I'm not playing in long mode yet, but I was thinking could you fake a vm86 mode using 16bit pmode segments. I think 16 bit selectors are legal in long mode (compatibility mode). This is just a theory and I haven't tried it so it could all be BS.

using ldt entries cs = 0x00 ds = 0x08 es = 0x10 fs = 0x18 gs = 0x20 ss = 0x28
(for gdt entries just start with cs = 0x08 instead)
whenever a real mode program (BIOS interrupt) program faults by using an invalid segment then set the allocated selector to the base with a limit of 64K and reload it back into the selector. Because the real mode IVT goes up to 0x0400 most programs wont request anything below this as a segment except maybe 0x00 which will trigger a fault because to use selector 0x00 it would need to be loaded as 0x07 for ring3/ldt flags.

This is basically a normal vm86 monitor to handle protected instruction but also it sets the selectors whenever an invalid read/write happens. You can still set the v86 bit in the eflags for long mode to detect whether you need to set selectors.

Just curious if this is a viable option.

Re: Use BIOS funcions from long mode

Posted: Wed Feb 09, 2011 2:26 am

by Combuster

b.zaar wrote:I'm not playing in long mode yet, but I was thinking could you fake a vm86 mode using 16bit pmode segments. I think 16 bit selectors are legal in long mode (compatibility mode). This is just a theory and I haven't tried it so it could all be BS.

using ldt entries cs = 0x00 ds = 0x08 es = 0x10 fs = 0x18 gs = 0x20 ss = 0x28
(for gdt entries just start with cs = 0x08 instead)
whenever a real mode program (BIOS interrupt) program faults by using an invalid segment then set the allocated selector to the base with a limit of 64K and reload it back into the selector.
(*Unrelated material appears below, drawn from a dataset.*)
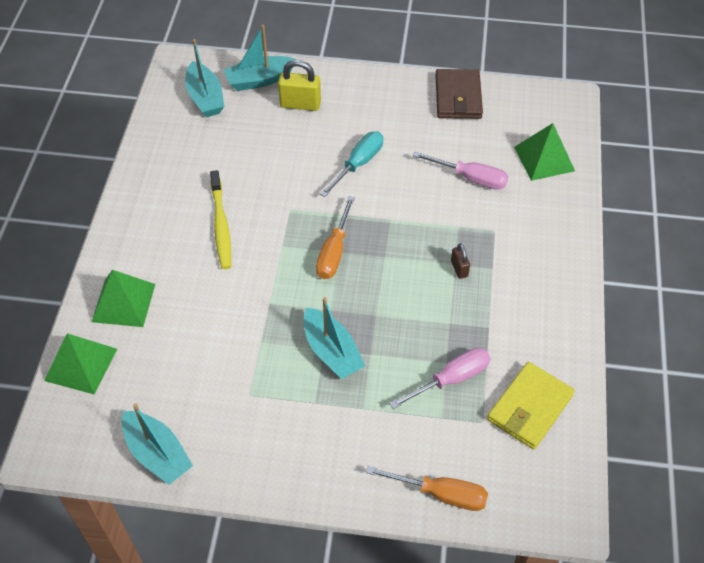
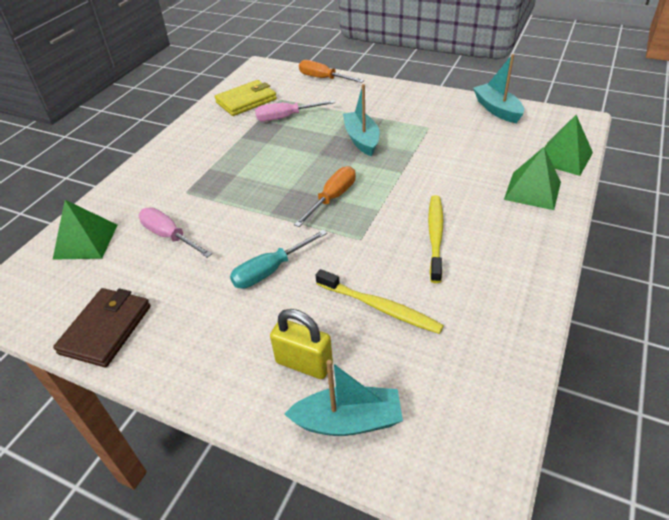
camera: 160 degrees left, 10 degrees down
(205, 98) = (436, 406): turquoise boat -> none
(257, 152) = (379, 307): none -> yellow toothbrush
(459, 269) = (235, 171): brown padlock -> none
Because the real mode IVT goes up to 0x0400 most programs wont request anything below this as a segment except maybe 0x00 which will trigger a fault because to use selector 0x00 it would need to be loaded as 0x07 for ring3/ldt flags.

This is basically a normal vm86 monitor to handle protected instruction but also it sets the selectors whenever an invalid read/write happens. You can still set the v86 bit in the eflags for long mode to detect whether you need to set selectors.
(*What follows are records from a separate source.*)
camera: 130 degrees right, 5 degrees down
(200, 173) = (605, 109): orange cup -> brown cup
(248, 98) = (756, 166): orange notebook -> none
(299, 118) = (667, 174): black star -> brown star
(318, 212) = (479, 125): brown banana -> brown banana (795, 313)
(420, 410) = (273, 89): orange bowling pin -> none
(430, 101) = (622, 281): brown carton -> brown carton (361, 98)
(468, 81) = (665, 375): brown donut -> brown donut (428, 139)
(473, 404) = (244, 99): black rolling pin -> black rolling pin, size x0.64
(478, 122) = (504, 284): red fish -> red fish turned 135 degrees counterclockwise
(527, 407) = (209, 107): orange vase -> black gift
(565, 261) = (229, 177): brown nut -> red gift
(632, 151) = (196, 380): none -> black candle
Just curious if this is a viable option.

In theory, it doesn't work, because you can't easily deal with these cases:
- Real mode applications using 0 for a segment register (all accesses will fail)
- using CS=DS (or any other form of data-code aliasing) requires that the same entry contains both a code and data selector, which might have you end up with unwritable segments for code descriptors, or faults for data descriptors.
- using segment and segment +1 (so they alias the same table access), which will result in wrong addresses used
- using the same segment value as one used for your kernel.

And you can't modify a segment register upon fault if the process uses some form of paragraph arithmetic (even simple instances like push ds; pop es;) because you can't check if a segment is an actual location, or some operation based on whatever value you previously replaced.
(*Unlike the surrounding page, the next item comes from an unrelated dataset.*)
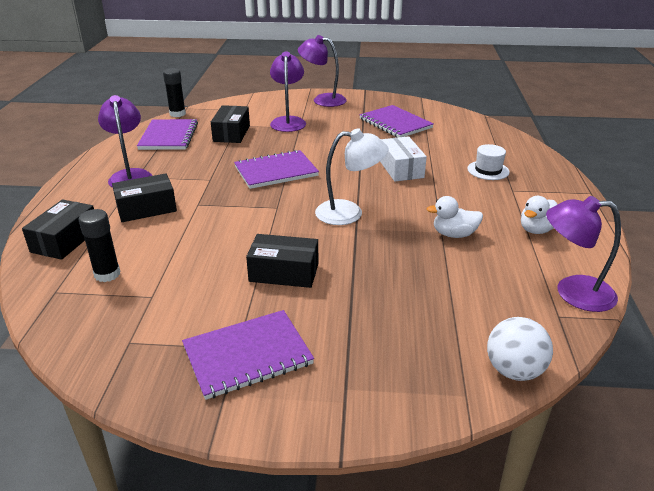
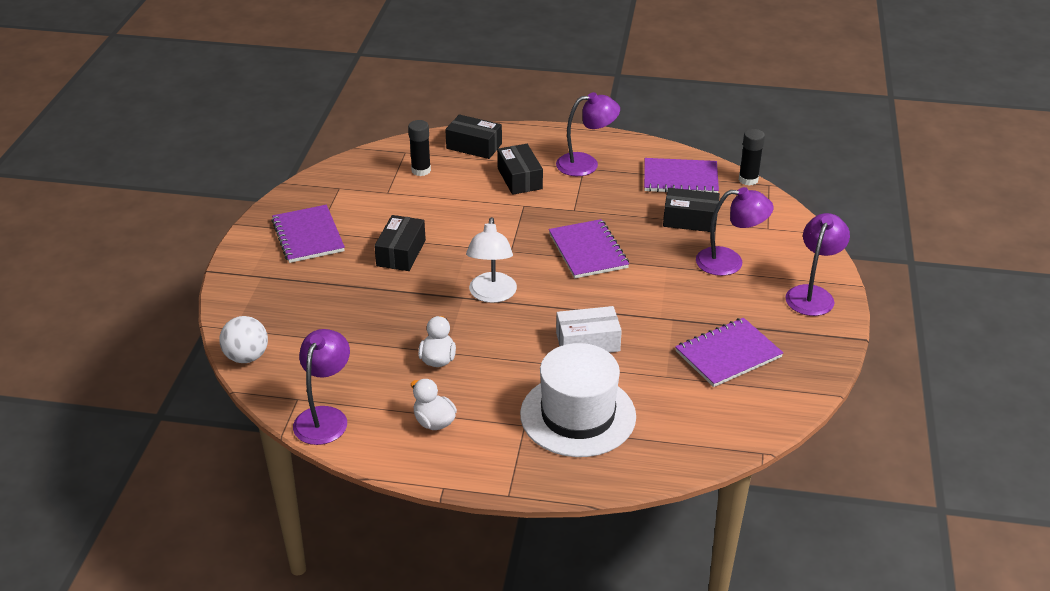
camera: 95 degrees right, 5 degrees up
(488, 170) = (578, 415): white hat -> white hat, size x2.19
You'll probably find #1 and #2 very often in production code.

[EDIT] Brendan added the quote, so that turdus doesn't make the mistake of thinking that Combuster is saying his "switch to real mode" idea won't work.[/EDIT]

Re: Use BIOS funcions from long mode

Posted: Wed Feb 09, 2011 12:25 pm

by turdus

b.zaar wrote:I'm not playing in long mode yet, but I was thinking could you fake a vm86 mode using 16bit pmode segments. I think 16 bit selectors are legal in long mode (compatibility mode).

Usually an OS won't call any BIOS calls, it's very-very rare. Maybe at boottime and switching video modes, that's all, so it not worth the candle imho.